When you set a trigger point on the oscilloscope, you are basically saying that you want the trigger event to be at the middle of the oscilloscope screen. So, that means the scope has to acquire half of the data before the trigger event occurs. What that means, is that the scope has to have a continuous buffer that has to store info in case a trigger event pops up afterwards. So, it uses a rotational buffer to make sure that it has the data it needs when it needs it.

So, the "dead time" is going to be the duration of the left half of your screen. At 1 second/division on a Keysight DSOX1002A you'll have a delay of 5 seconds while the scope captures buffer data. Then (in auto trigger mode), the scope will automatically trigger and plot out the second half of the data.

2: For the Instek, it sounds like they are simply saying "forget it, we haven't found a valid trigger, grab new data. And, if a valid trigger event occurs we'll maybe catch it next time" The Keysight (and other rotational buffer based oscilloscopes) will give you the trigger where you want it if it happens to pop up in the 1st half of that data collection. Instek won't read it as a trigger (to my knowledge).

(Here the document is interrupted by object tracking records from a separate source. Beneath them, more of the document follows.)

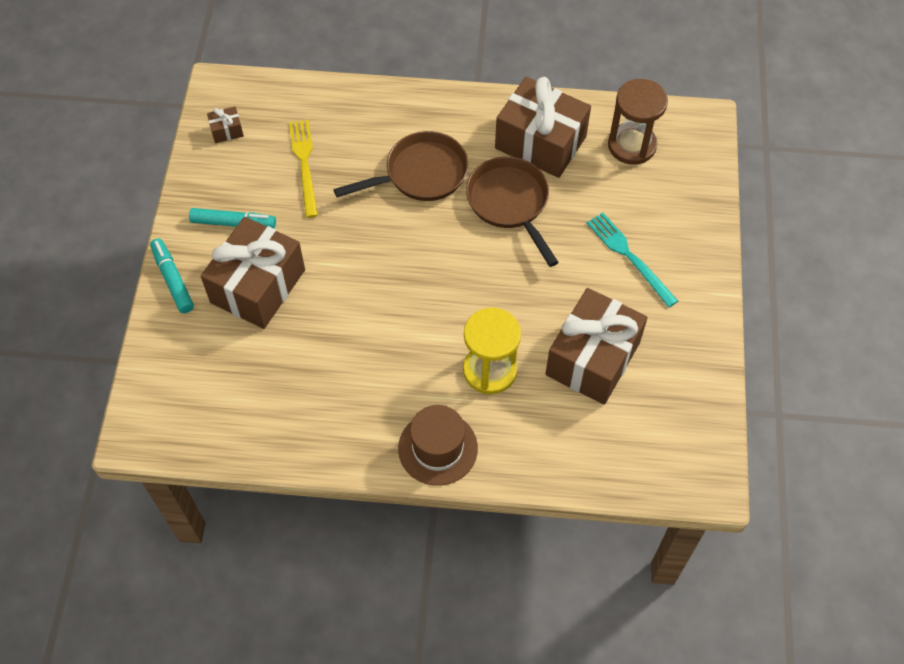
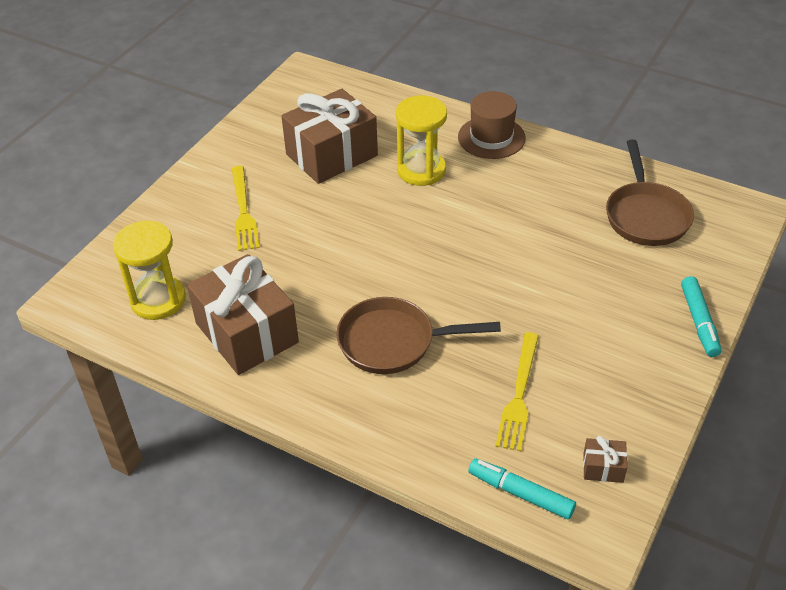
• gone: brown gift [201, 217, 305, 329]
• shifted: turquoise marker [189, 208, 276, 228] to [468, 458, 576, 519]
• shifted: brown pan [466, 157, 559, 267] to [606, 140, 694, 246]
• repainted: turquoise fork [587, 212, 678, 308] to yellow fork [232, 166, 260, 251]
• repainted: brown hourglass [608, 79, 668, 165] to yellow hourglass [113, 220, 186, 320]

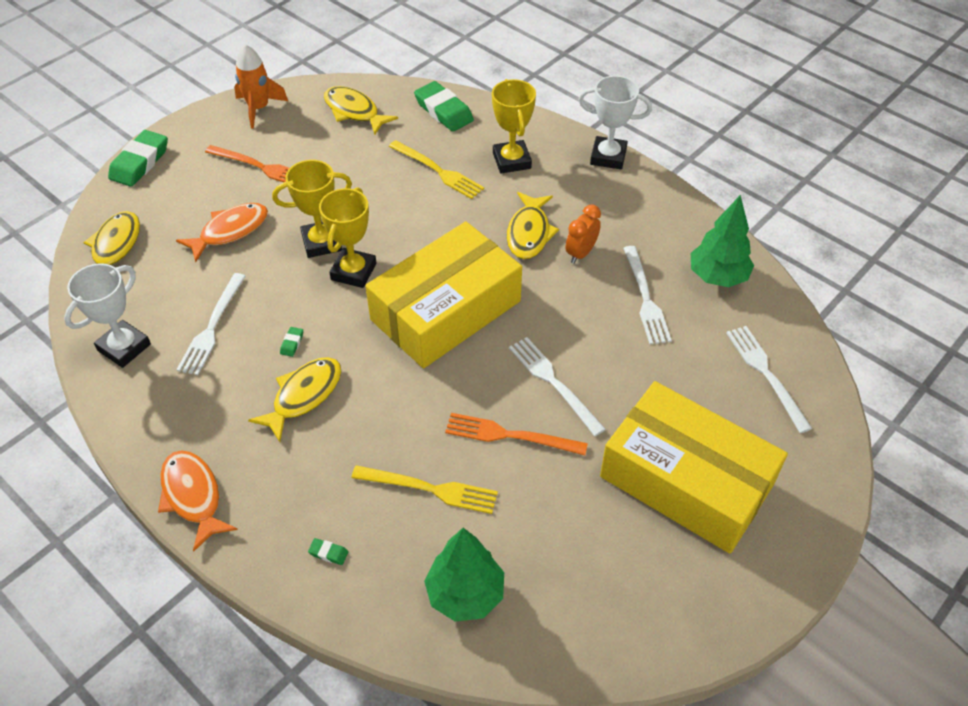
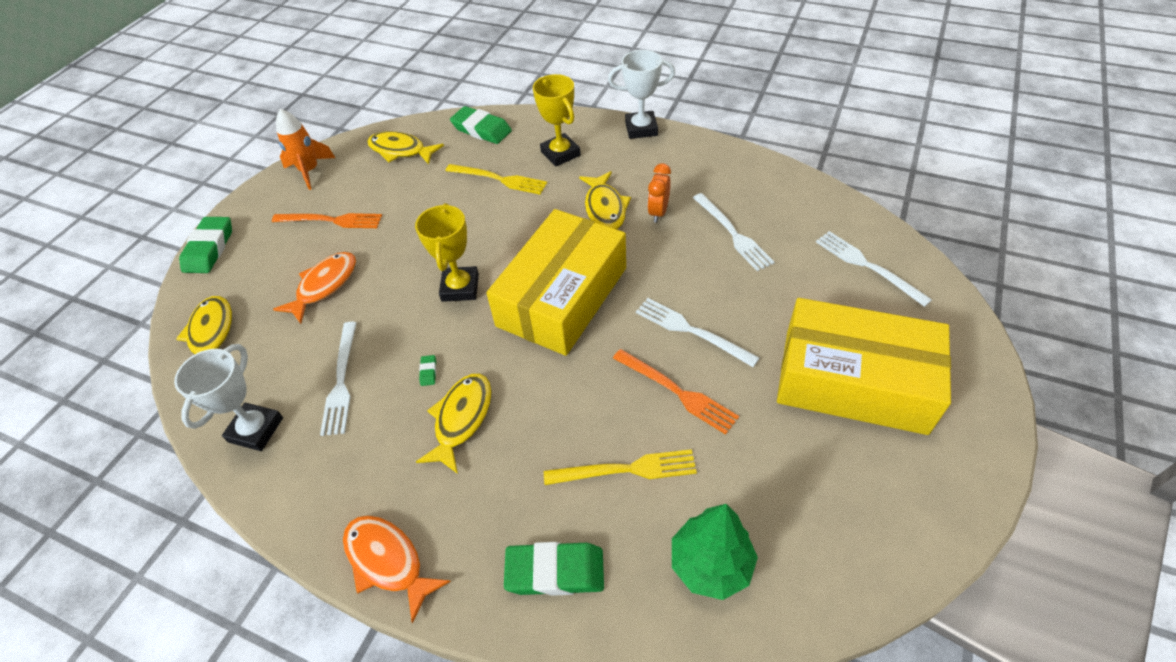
• gone: yellow trophy [272, 160, 352, 258]
• gone: green tree [691, 195, 754, 287]
• rotated: orange fork [445, 413, 588, 456] = [613, 349, 739, 435] 135 degrees counterclockwise
• scaled: green eraser [308, 538, 348, 565] = [504, 542, 604, 596] x2.44

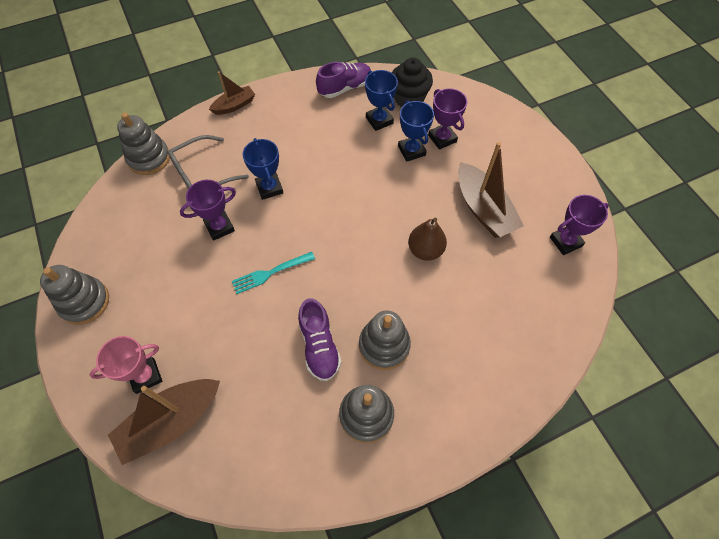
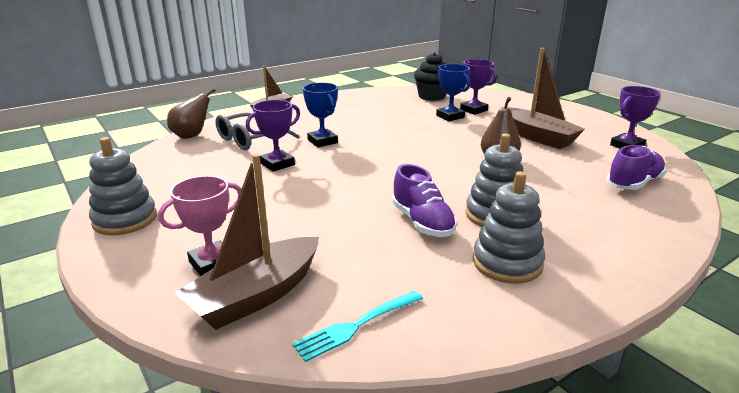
• gone: blue trophy [365, 70, 398, 131]
• shifted: turquoise fork [232, 252, 315, 294] to [292, 291, 423, 362]
• shifted: purple shoe [316, 62, 371, 98] to [607, 145, 666, 190]
• swapped: grey stacking toy [117, 113, 170, 175] to brown pear [167, 88, 216, 139]

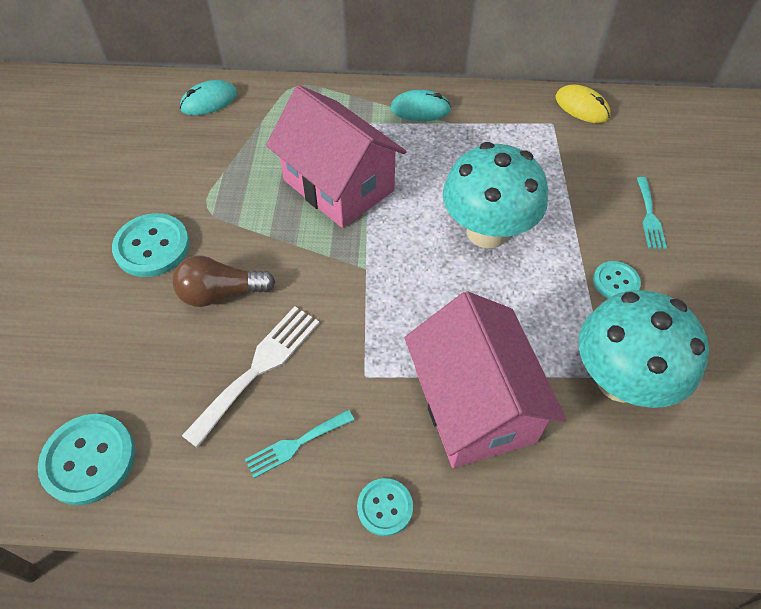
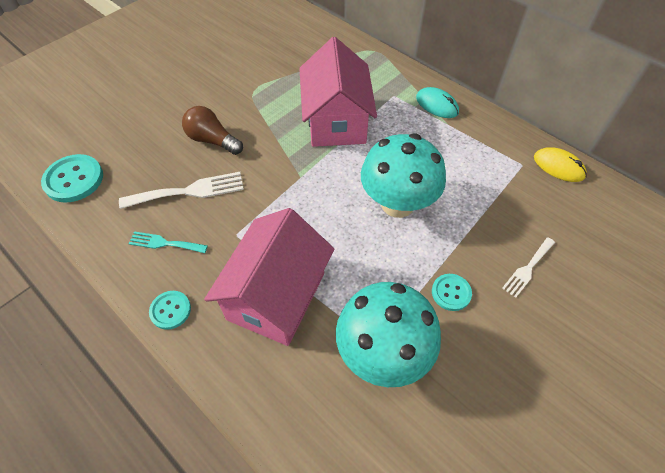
• gone: turquoise button [112, 213, 190, 277]
• gone: turquoise mouse [180, 80, 237, 115]
• repainted: turquoise fork [637, 177, 667, 249] to white fork [502, 237, 555, 298]
• rotated: yellow mouse [556, 84, 611, 123] = [534, 147, 587, 182] 45 degrees counterclockwise

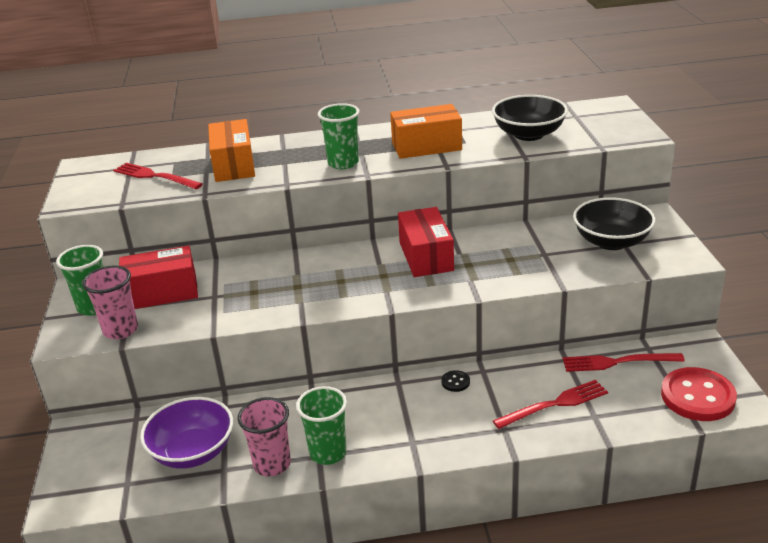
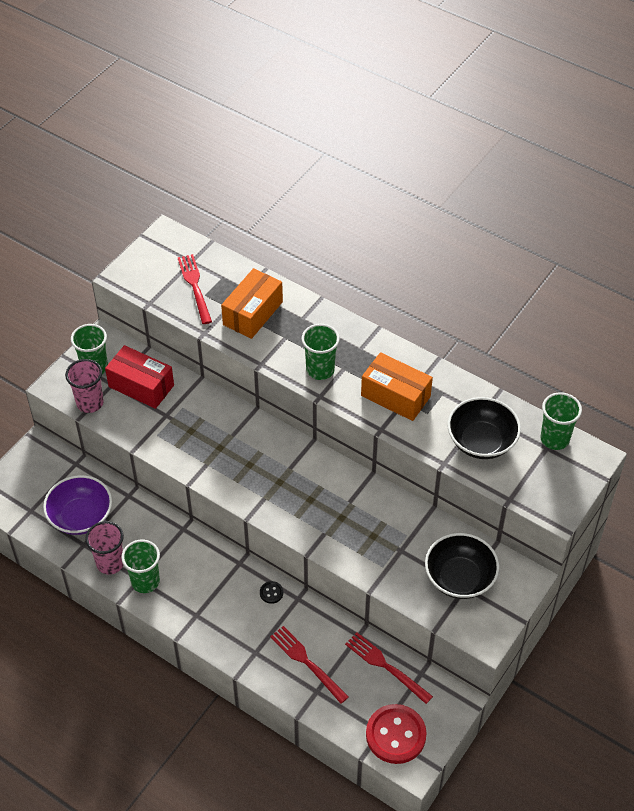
• gone: red box [398, 207, 454, 277]
• new: green cup [540, 392, 582, 450]
• rotated: red fork [493, 380, 608, 429] = [270, 626, 349, 704] 150 degrees counterclockwise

3: Tek has an interesting philosophy on this. From a Keysight standpoint, I appreciate that what you see is what actually happens. For example, if I change the V/div setting, I don't want to see old signal on screen that was captured at a different V/div setting. It's a philosophy thing more than anything. In fact, you'll see this for acquisition modes too. For example, if you are in High-res mode and change a V/div or time/div setting, the oscilloscope will actually re-run the high-resolution plotting algorithm on the same data. It's done in hardware, so there's not noticeable delay. Tek, on the other hand, will just keep the old plot because their plotting is a software/processor thing and can take a while under certain circumstances.

I hope that all makes sense! I highly recommend trying roll mode, no delay!